D. Hugh Redelmeier hugh at mimosa.com
Tue Oct 3 01:00:13 UTC 2017


| From: Paul Wouters <paul at nohats.ca>
| Date: Tue, 26 Sep 2017 20:36:03 -0400 (EDT)

| We have talked about this in the past, but before I go ahead, I wanted
| to ask if anyone objects to the test cases being converted to standalone
| configuration files that no longer use or need ipsec.conf.common.

| The disadvantage is that any changes that upto now could be made in an
| also= conn that is included would effect all the conns that use it.

This is a very late comment.  Sorry. [I deleted all my excuses.]

It is also theoretical.  I don't often look at the details of the test
configurations.

I think that saying something once, in one place, is a lot better than
smearing it over a lot of locations.  That means that any bug fix or
change will be consistently applied.

But good use of also= requires a discipline.  One should not just do
ad-hoc sharing.  Just because two settings happen to be the same is
not a reason to share.  One shares if they are logically the same.

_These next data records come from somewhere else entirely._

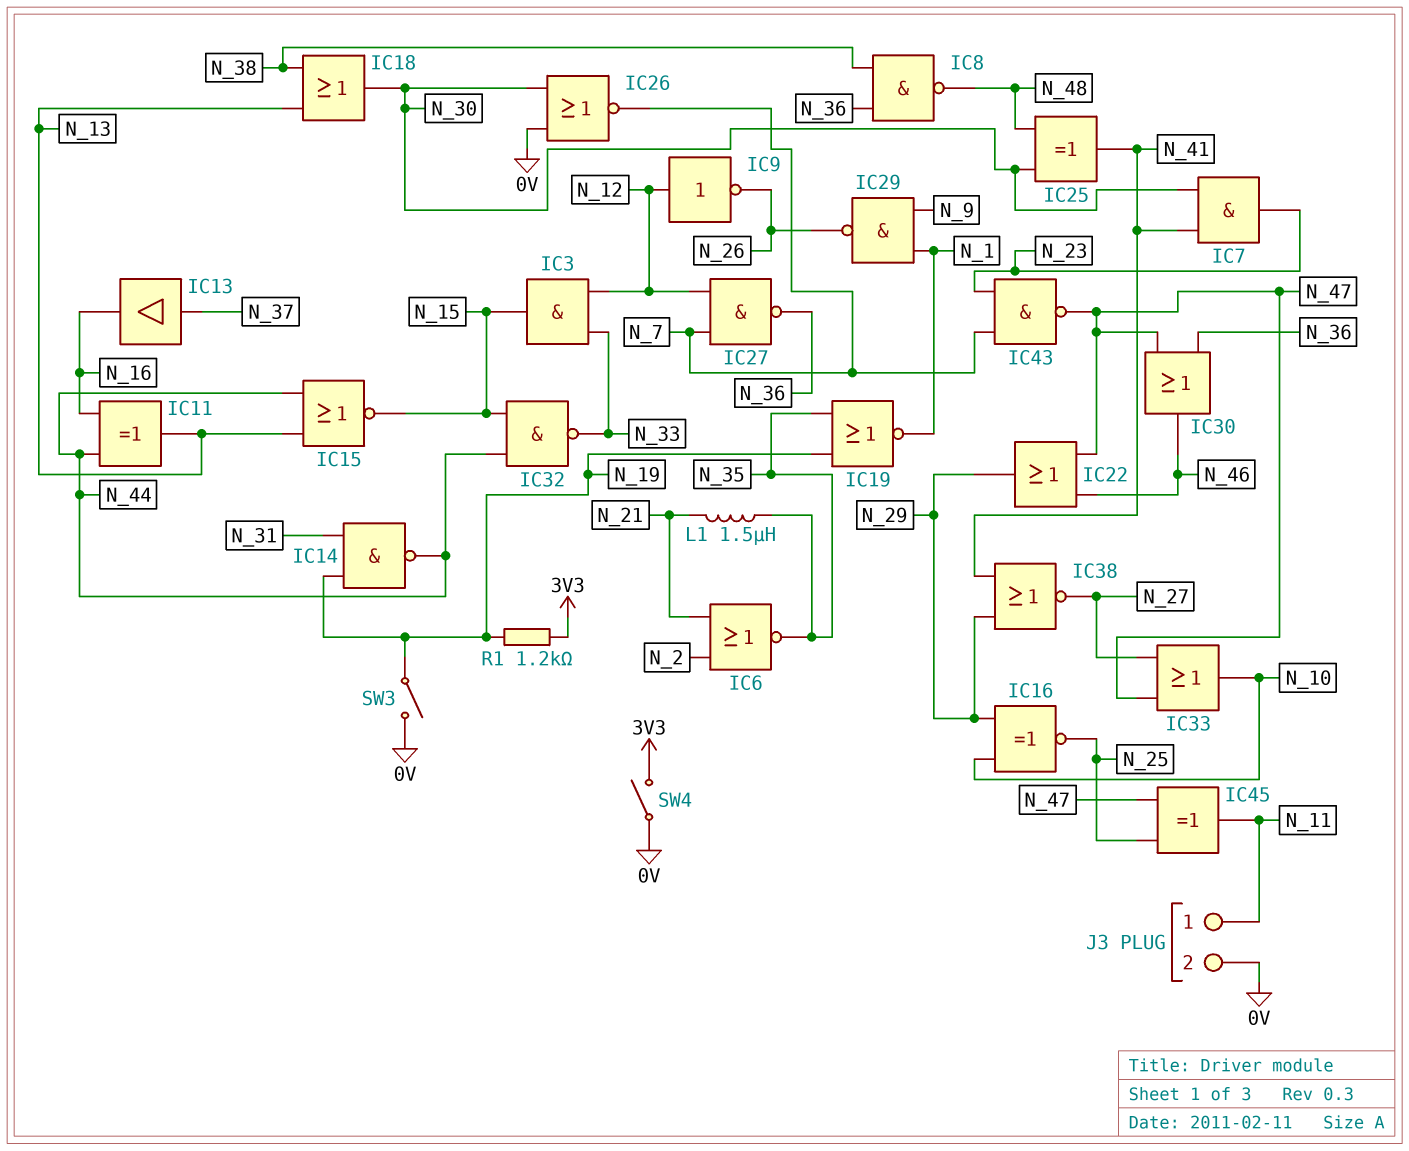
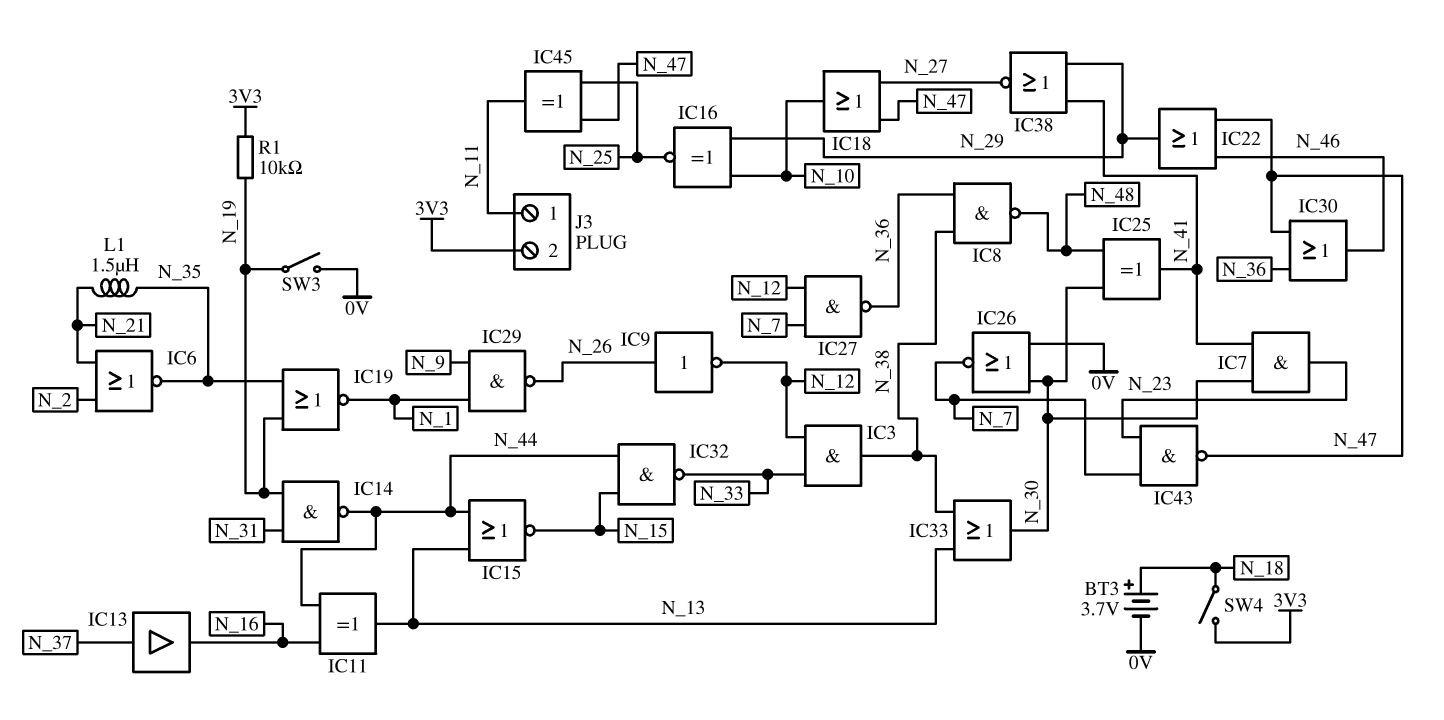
BT3: none -> 3.7V (plus N_18, minus 0V)
IC3: AND (in N_12, in N_33, out N_15) -> AND (in N_12, in N_33, out N_38)
IC9: NOT (in N_12, out N_26) -> NOT (in N_26, out N_12)
IC18: OR (in N_13, in N_38, out N_30) -> OR (in N_27, in N_47, out N_10)
IC33: OR (in N_27, in N_47, out N_10) -> OR (in N_13, in N_38, out N_30)
J3 pin 2: 0V -> 3V3
R1: 1.2k (3V3, N_19) -> 10k (3V3, N_19)
SW4: switch (0V, 3V3) -> switch (3V3, N_18)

Simple local example: east and west, in most cases could often share
the same conns but not the same conf file.

Sharing should likely be hierarchical.  That can make it hard to find
the definition of a conn that is being referenced.  To solve this, a
disciplined naming scheme should be used.

- perhaps all conns that are shared should have unique names

- perhaps those names should follow a convention to make clear where
  the definition is to be found.

- prehaps sharing ought to be done consistently (always or never).

- a tool (confread?) should be able to spit out where also= stuff
  comes from, even outside the context of a system running libreswan.
  For example, I develop on a machine with the source, and I do
  test builds of (make base) on it, but I don't have libreswan
  installed on it (and no virtual machines running it).

Another advantage of also= is that it can keep a lot of boilerplate
out of ones field of view.  How many lines are these expanded conns?
How many of those lines are actual distinct for each particular test?

Separate recommendation: all conf files should be named in such a way
that all of them, and only them, can be found by a find -name *.conf
(or some other regex).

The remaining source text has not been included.